The woman form pointed to what appeared to be a deep well at the very edge of the isthmus. The god of Thunder had not noticed it earlier. “It is a limitless reservoir of mystical anti-energy,” she said “and will just go on fuelling the storm, giving it however much power is needed to overcome you. Best to the let the storm come now, if you persist, you will alert It and It will come here.”

“I intend to persist,” said Thor.

The son of Odin stepped closer to the woman form and boy child touching them both at the same time. With the merest caress he took from them all the pain, all the fear, all the infirmity, all the hopelessness, all of the endless agony they had endured.

The woman form stood to her full height. Thor saw that unshackled from the pain, and fear she was beautiful beyond even his experience. The boy child too now seemed less of a boy and more of a young man.

“The being known only as It will come now,” she said “you have done the unthinkable.”

“Let It come,” said Thor and she saw that he meant this

“I am known as Childuvgod,” said the woman. “All that you see here is a construct designed to imprison and torment me, us,” she corrected herself. “My father was It’s greatest enemy. My father’s demise was not enough for It. It’s desire for revenge is without limitation.”

“The boy child?” enquired Thor. “The boy is It’s child,” she replied “A part of It’s revenge.” She was pleased though at Thor’s question which revealed he was not entirely omniscient. That there were at least some things he did not know.

“It destroyed even Asgard,” she whispered in her strange form of communication. “The ancient histories say your father fought magnificently, coming close to defeating It”

“Asgard lives on through me,” said Thor. “Ever since Asgard’s destruction I have sought It out. In the end, I came here, where I knew It could no longer avoid me.”

“You are just one Asgardian god,” said Childuvgod though not unkindly “while It destroyed your entire race.” Oddly, unexpectedly to Thor, Childuvgod started to cry, the boy child, now man boy coming to her side.

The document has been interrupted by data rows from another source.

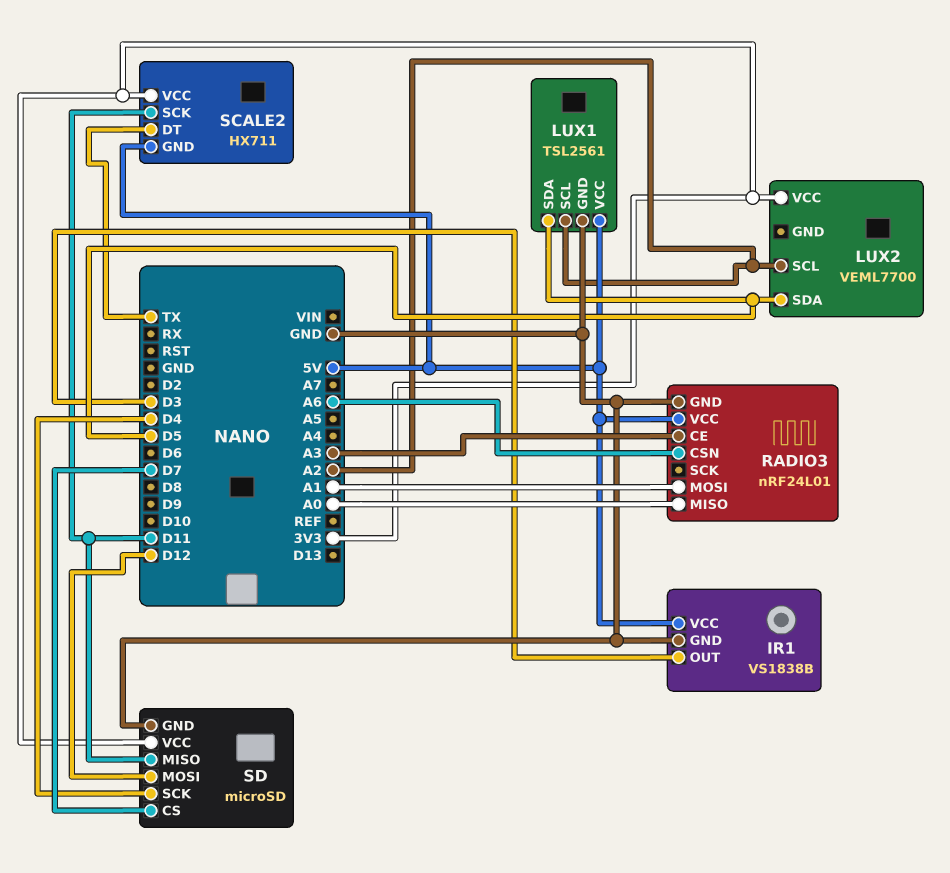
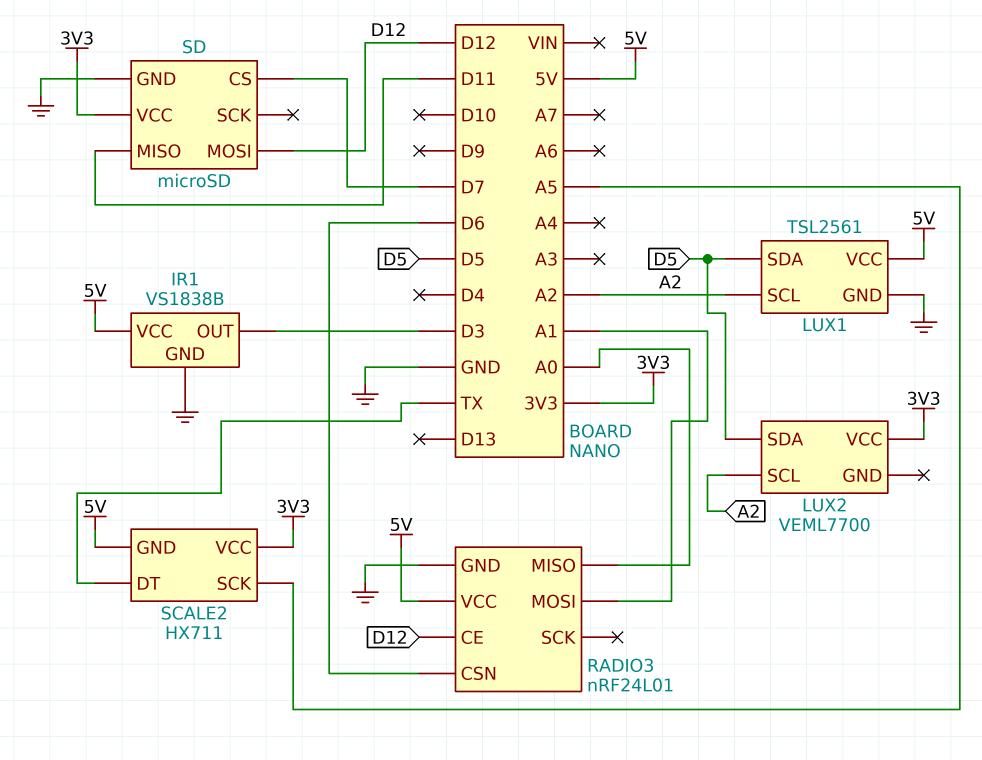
RADIO3 pin CE: A3 -> D12
RADIO3 pin CSN: A6 -> D6
SCALE2 pin SCK: D11 -> A5
SD pin SCK: D4 -> none

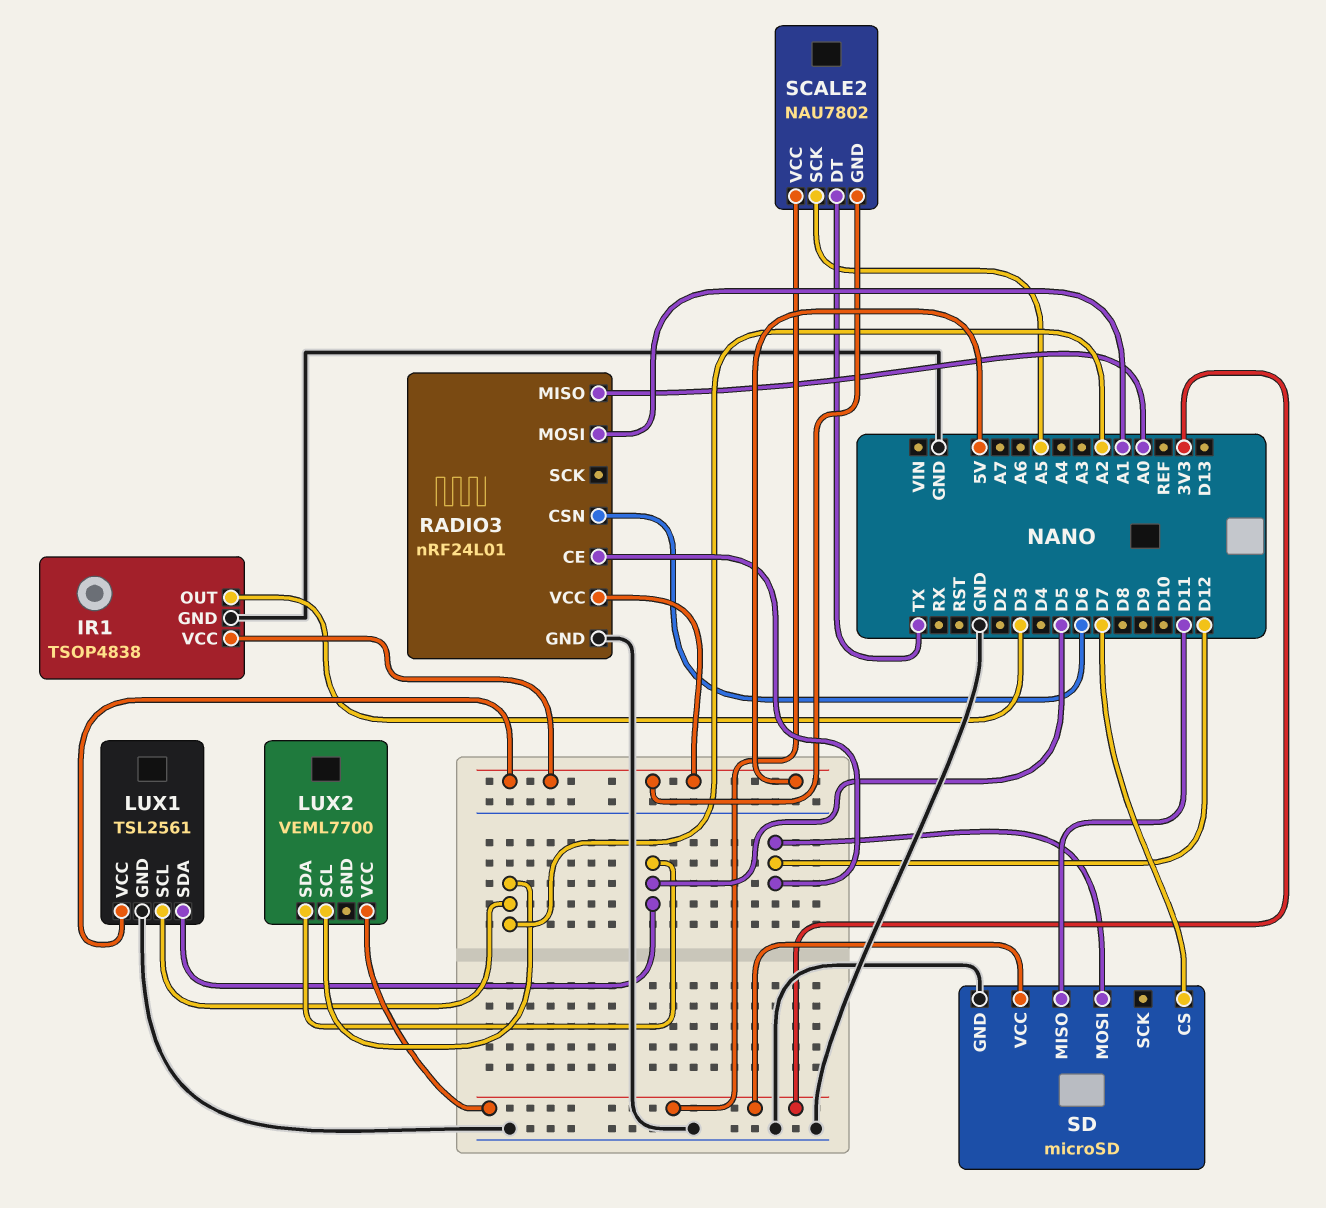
IR1: VS1838B -> TSOP4838
SCALE2: HX711 -> NAU7802

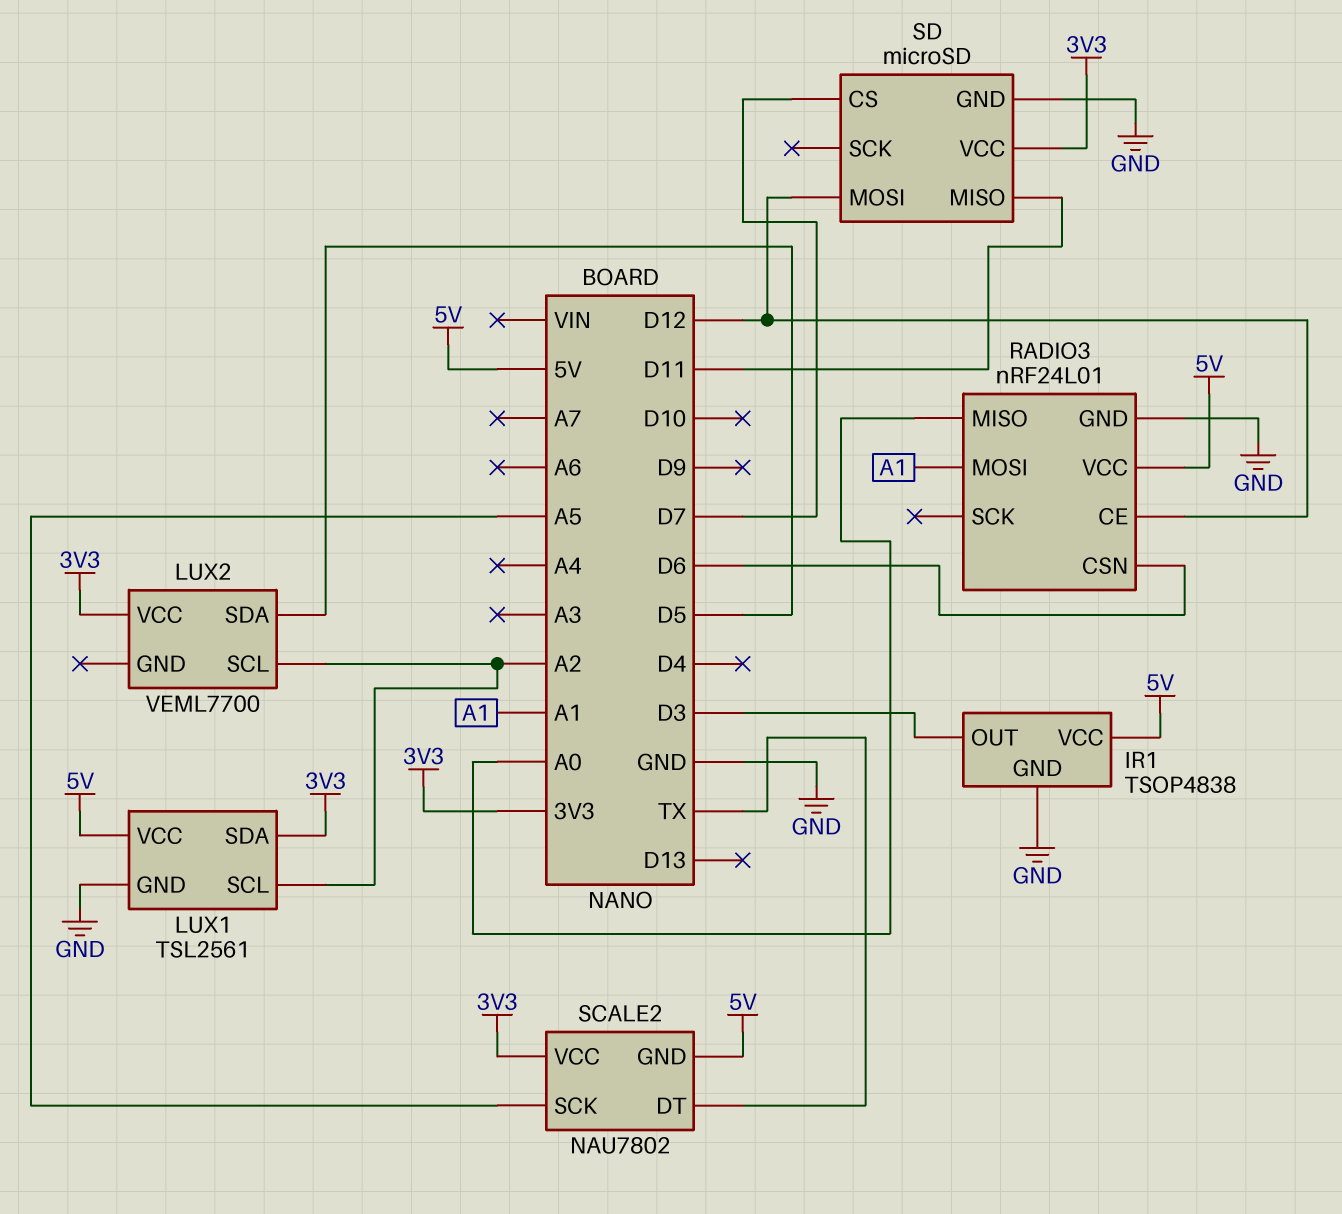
LUX1 pin SDA: D5 -> 3V3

“The power of Asgard can never be truly destroyed,” said Thor “though it may take different forms. When I said that my race lives on through me, I meant exactly that. All of Asgard’s great power, including the Odin’s is at my disposal.”

Childuvgod stopped crying and looked up at Thor.

The storm started again this time with far greater intensity.

It had come.

In all of his vast travels, through the Multiverse and through time, Thor of Asgard had never encountered such a storm. Even he and Odin combining together had not produced anything as fearsome as this. He wondered if here in this place beyond time he could control it.

It remained within the bowels of the storm that had preceded It. Even Thor could not yet perceive It’s chosen form.

“You have no place here little god!” came the mind shattering message using the same method of communication as Childuvgod. Thor had analyzed it. Part sound, part telepathic, part reaching to the soul itself.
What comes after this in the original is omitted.